A recent piece of correspondence in Genome Biology (Parkhill, J, Birney, E and Kersey, P. 2010. Genomic information infrastructure after the deluge Genome Biology 11 402) discusses the fact that the ability of the scientific community to maintain well-curated, up-to-date reference genomes is failing in the face of the flood of new sequence information. The authors point out that, while our ability to obtain sequence data has been rapidly increasing — and the ways we use sequence data have been proliferating — there has been no corresponding change in the community’s ability to store, organize and interpret these data. As a result, many genomes were annotated once when they were first submitted to the public databases and have never been updated; the group that did the sequence moved on to another challenge, and there has been no organized attempt to curate the information from experiments enabled or informed by the genome sequence.
It’s not a pretty picture, and there is every reason to think that (without intervention) it will only get worse. Parkhill et al. point out that a major problem of the current model is that it is hard for funding agencies to figure out how to interact with the patchwork of existing resources: it’s hard to determine whether a resource would emerge anyway, without the help of a particular agency or grant; it’s hard to know whether a specific resource offers good value for money; and it’s unclear how long-term funding can be accomplished. The problem is exacerbated by the fact that these resources are, and should be, international, and they are therefore exposed to the shifting winds of enthusiasm for science funding from many directions.

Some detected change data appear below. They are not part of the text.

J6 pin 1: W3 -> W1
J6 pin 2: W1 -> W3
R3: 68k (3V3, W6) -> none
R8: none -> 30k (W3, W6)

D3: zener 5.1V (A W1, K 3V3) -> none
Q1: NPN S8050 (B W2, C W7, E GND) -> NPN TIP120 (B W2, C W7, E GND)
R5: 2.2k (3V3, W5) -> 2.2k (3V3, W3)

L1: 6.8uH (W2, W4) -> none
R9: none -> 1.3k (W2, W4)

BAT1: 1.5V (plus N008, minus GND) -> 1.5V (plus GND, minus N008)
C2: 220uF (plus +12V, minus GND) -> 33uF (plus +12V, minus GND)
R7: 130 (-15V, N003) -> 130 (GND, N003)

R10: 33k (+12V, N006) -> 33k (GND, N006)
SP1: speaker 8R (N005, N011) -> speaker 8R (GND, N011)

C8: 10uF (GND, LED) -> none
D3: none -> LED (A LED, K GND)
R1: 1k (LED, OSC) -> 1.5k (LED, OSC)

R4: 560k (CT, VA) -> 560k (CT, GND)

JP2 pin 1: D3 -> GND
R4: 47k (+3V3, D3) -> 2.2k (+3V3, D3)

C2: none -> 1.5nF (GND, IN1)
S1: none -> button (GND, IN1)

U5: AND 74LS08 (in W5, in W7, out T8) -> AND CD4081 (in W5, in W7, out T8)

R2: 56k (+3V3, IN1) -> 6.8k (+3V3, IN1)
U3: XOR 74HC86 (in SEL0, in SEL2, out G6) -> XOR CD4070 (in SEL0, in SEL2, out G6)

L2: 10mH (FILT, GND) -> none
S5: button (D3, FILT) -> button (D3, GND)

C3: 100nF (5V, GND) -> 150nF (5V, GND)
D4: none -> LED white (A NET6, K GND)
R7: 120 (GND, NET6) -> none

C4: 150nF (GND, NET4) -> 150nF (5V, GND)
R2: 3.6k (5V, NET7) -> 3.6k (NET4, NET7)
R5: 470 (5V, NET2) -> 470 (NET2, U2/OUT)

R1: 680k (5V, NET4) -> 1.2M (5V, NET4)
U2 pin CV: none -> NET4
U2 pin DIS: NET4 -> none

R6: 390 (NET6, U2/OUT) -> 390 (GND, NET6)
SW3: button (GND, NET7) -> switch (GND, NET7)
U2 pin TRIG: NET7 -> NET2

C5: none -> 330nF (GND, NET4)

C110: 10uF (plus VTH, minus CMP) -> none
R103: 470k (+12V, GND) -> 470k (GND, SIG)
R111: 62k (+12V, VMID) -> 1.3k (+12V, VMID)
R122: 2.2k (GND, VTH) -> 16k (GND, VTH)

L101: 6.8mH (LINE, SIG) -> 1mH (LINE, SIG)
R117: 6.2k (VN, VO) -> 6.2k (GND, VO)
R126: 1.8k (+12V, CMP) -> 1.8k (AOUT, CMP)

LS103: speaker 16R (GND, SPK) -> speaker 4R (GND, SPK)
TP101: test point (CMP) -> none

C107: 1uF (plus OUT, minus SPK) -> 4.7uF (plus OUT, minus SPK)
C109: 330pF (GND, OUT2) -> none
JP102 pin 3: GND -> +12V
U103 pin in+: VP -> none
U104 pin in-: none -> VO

The authors propose a three-tier model for database curation which they believe would solve at least part of the problem, namely the need to make sure that bioinformatics resources are kept up to date and organized in an accessible way. The tiers have different functions — collecting experimental data, curating the data around a specific set of organisms (for example a set of related species), and top-level integration to provide a complete resource covering everything that’s available. They argue that funding bodies should explicitly plan to fund inter-tier integration. Their suggested plan looks eminently sensible to me, though I’m no expert on the needs of the community; and I hope that the initiative the authors have taken will lead to a wider discussion on the role of computational datasets in biology. For example, imaging datasets (e.g. those for the Virtual Fish, or images from high-throughput image-based screening), and mass spec datasets are increasingly moving from within-lab resources to community resources — and then there are datasets of direct medical interest, such as CT and MRI image sets. The challenges of organizing and sharing such datasets include the purely physical (e.g. network bandwidth) as well as the scientific (what was learned from this, and how do I share it?) The genomics community may have faced the challenge first, but other communities are not that far behind.
The big issue here is that the importance of computers in biology and medicine has been increasing so rapidly that funding agencies, institutions and individual scientists are struggling to keep up. I see that the narrower issue of computational infrastructure has been getting some attention from a subcommittee of the US House of Representatives’ Committee on Science and Technology, which is something. What happens as a result, well, we shall see.